Всё это сонными ёлочными украшениями висело на ёлке памяти. Разбойником был телефон — он неожиданно нападал на тишину, обёрнутый в яркую упаковку гортанного голоса Александрова. Он чувствовал себя Колумбом рояльного гламура под названием "Дунаевский". Ещё вчера этого Исаака никто не знал, а сегодня все только и делали, что пели ему осанну. Надо отдать должное Григорию Васильевичу — работы Дунаевского с другими режиссёрами не были столь успешными.

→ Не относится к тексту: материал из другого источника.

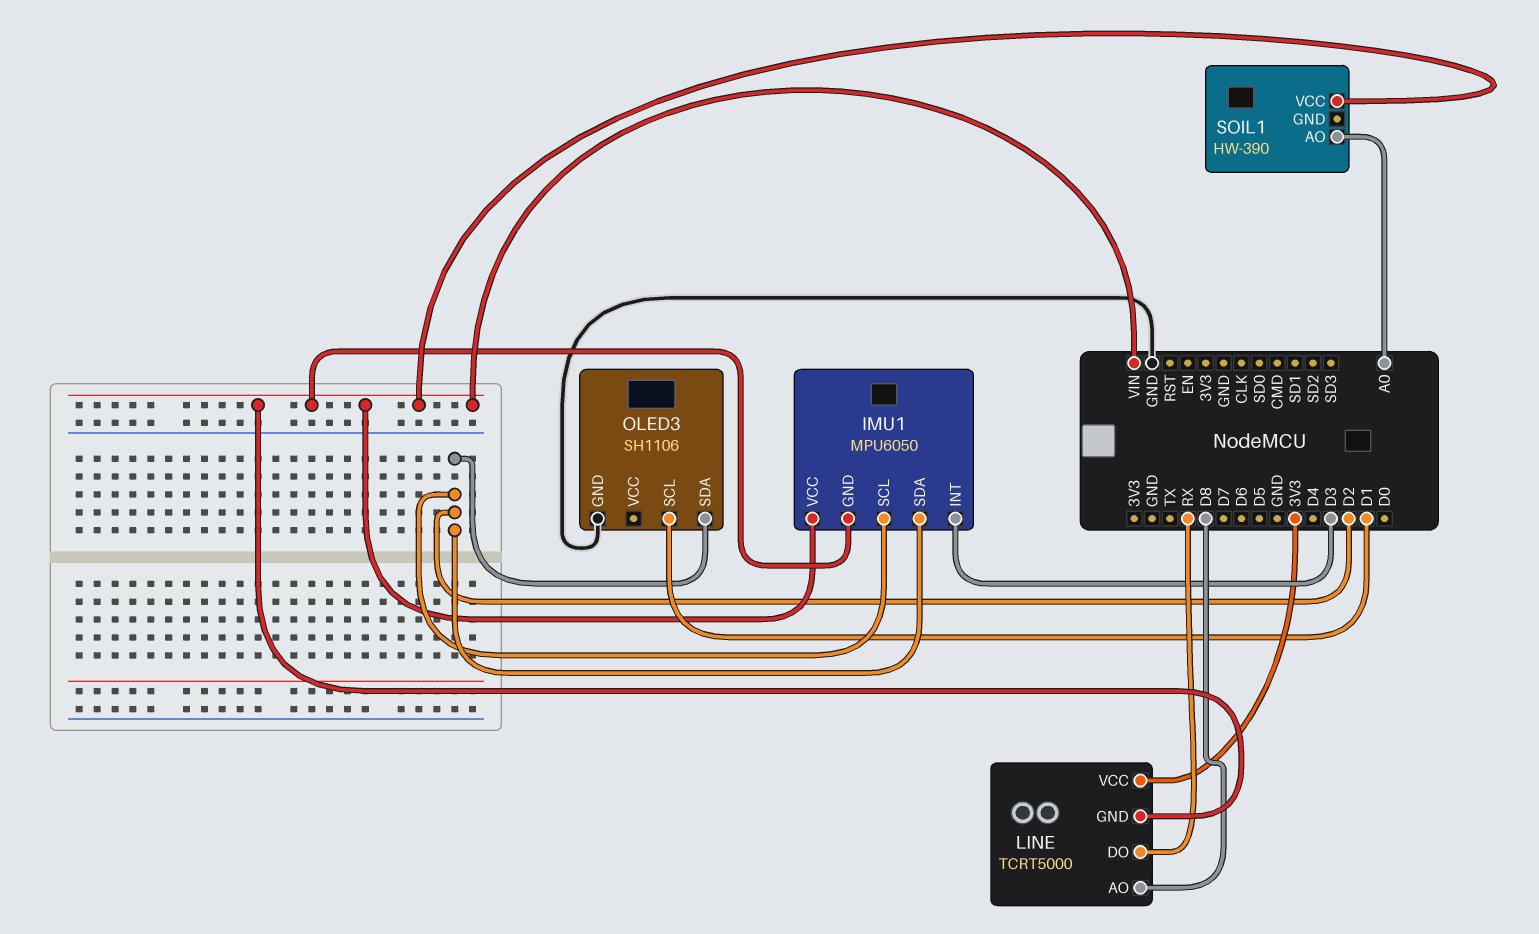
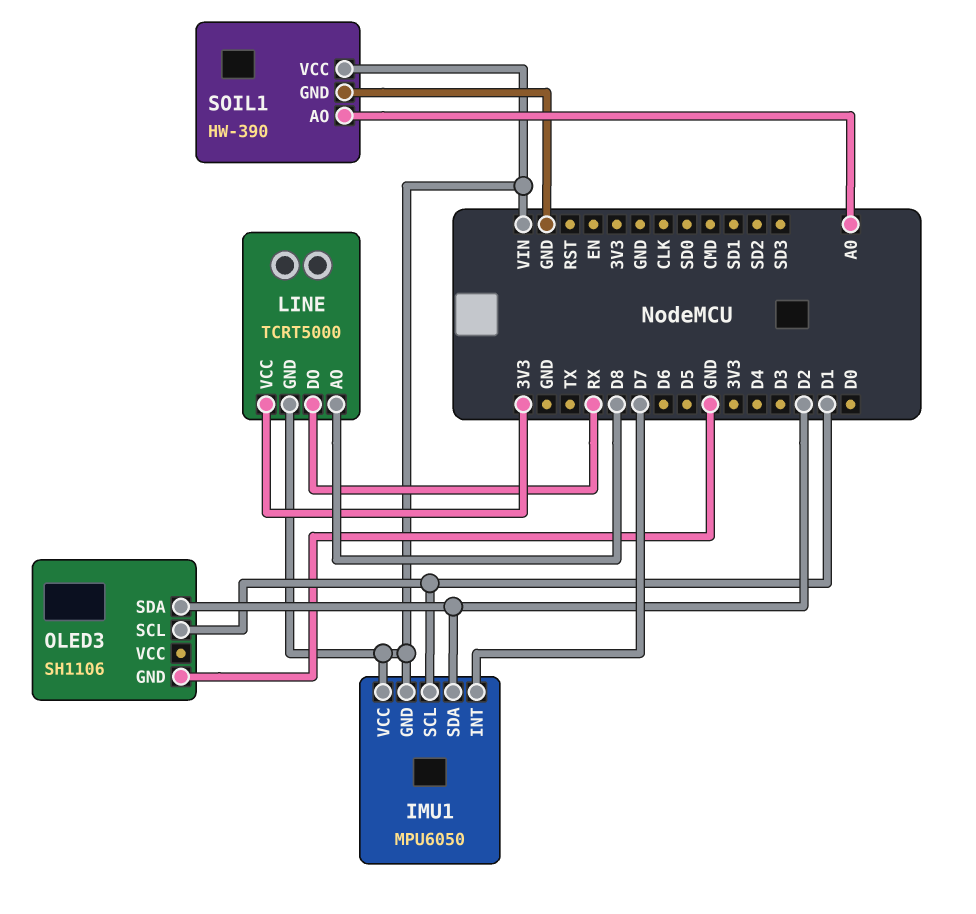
IMU1 pin INT: D3 -> D7
IMU1 pin SCL: D2 -> D1
SOIL1 pin GND: none -> GND

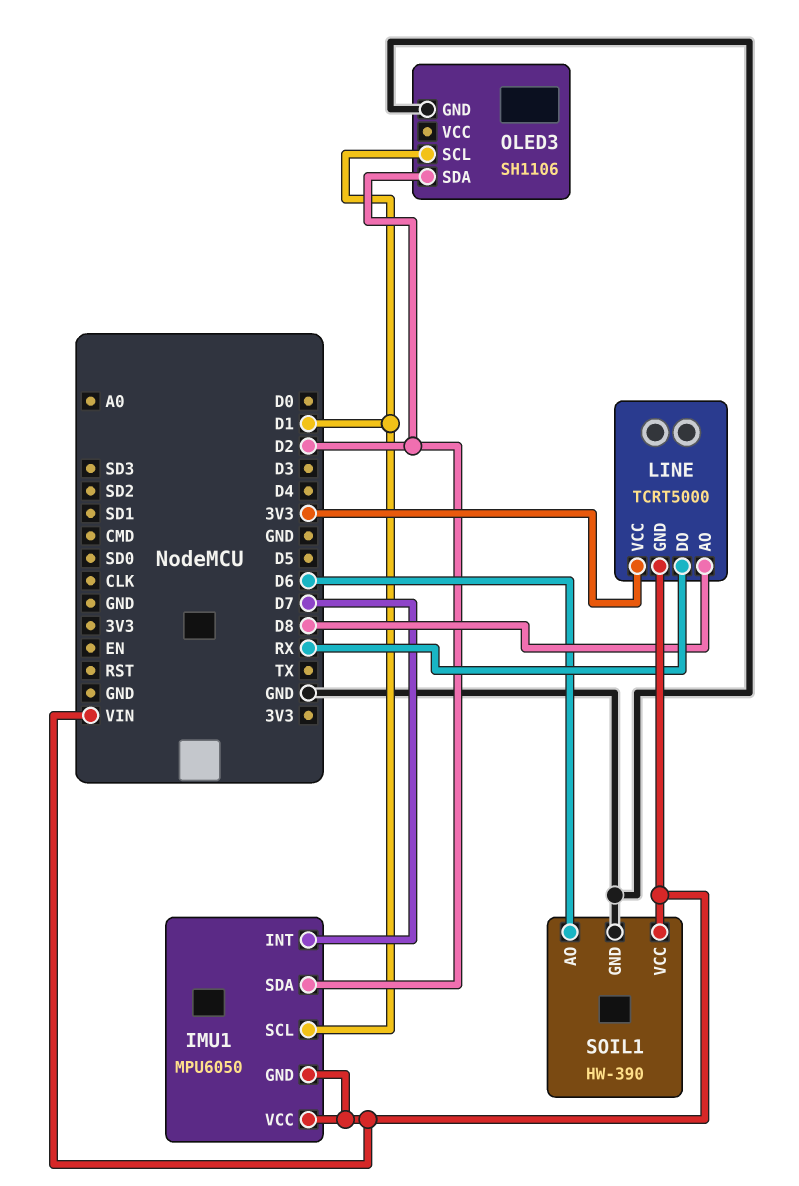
SOIL1 pin AO: A0 -> D6

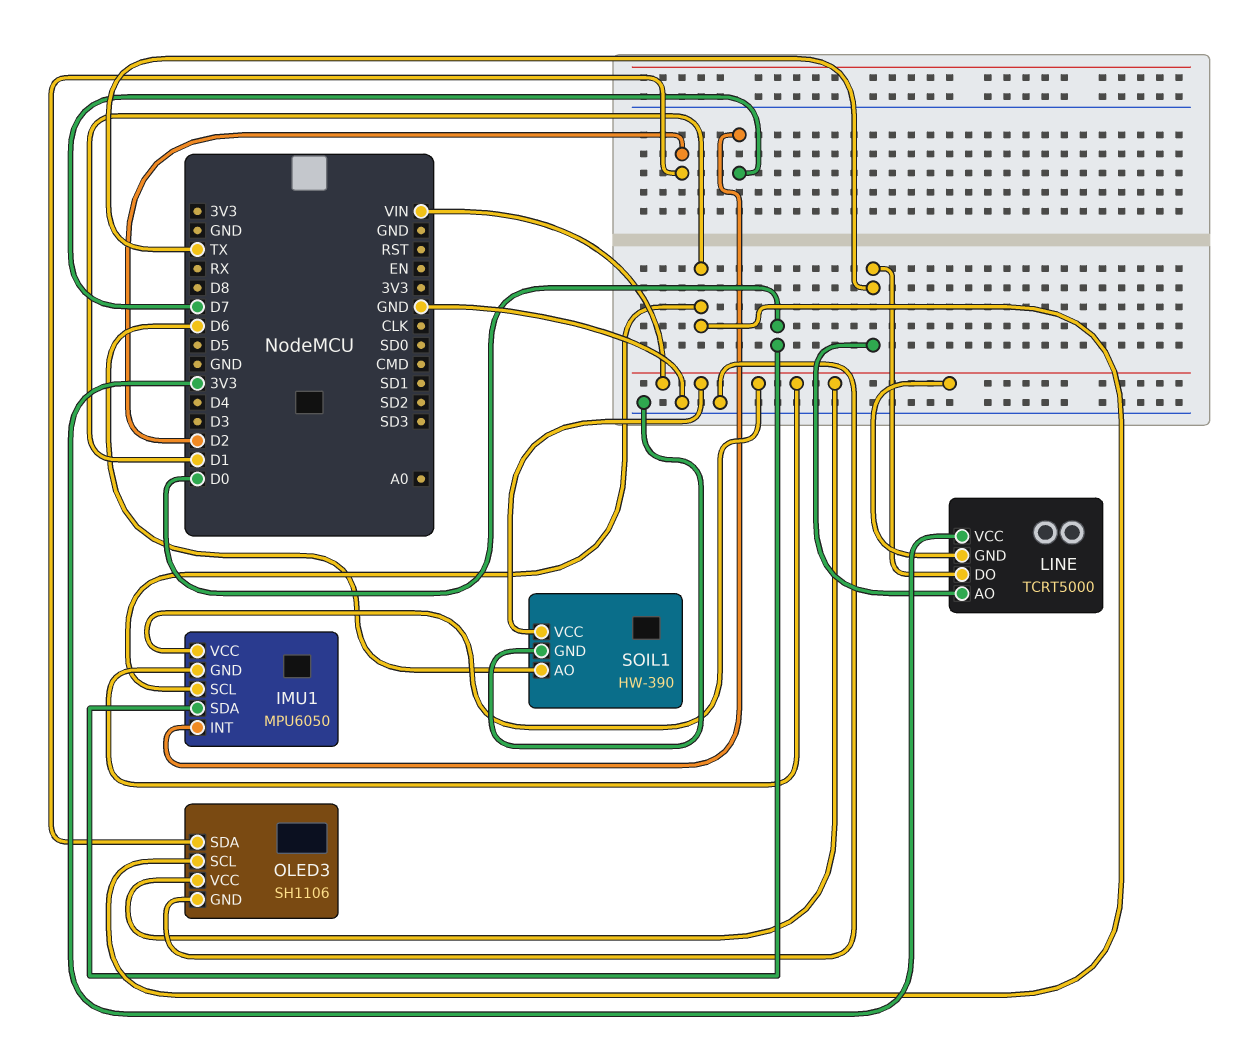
IMU1 pin SDA: D2 -> D0
LINE pin AO: D8 -> TX
LINE pin DO: RX -> TX
OLED3 pin VCC: none -> VIN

Именно в этом месте нужно поговорить об эпохе. Эпоха изменилась, повернувшись не тем боком. Больше не было шумного успеха. Никто не всплывал и не тонул сам по себе. Художник не лез на дерево славы — его тащили другие. Если ругали и хвалили в конце 20-х, то в расчёт принимали только доводы искусства. Искусство 30-х стало искусством масштаба. На всё смотрели с колокольни общественной полезности. А люди ещё думали, что живут в конце 20-х, и сами не замечали, как всё изменилось. Ленинградские газеты заболели тем же, чем уже давно и безнадёжно болели московские: треском в горле. Чтобы ни говорили о легкомысленном искусстве мюзик-холла — обязательно трещали о том, что оно вызывает гниение в душах. Музыкальную опухоль лечили хрусткой газетной выпечкой. И секли так, что унтер-офицерская вдова казалась просто цветочками. Дунаевский сетовал, что ему не хватает той критики и того успеха, который он знал в Москве во второй половине двадцатых годов.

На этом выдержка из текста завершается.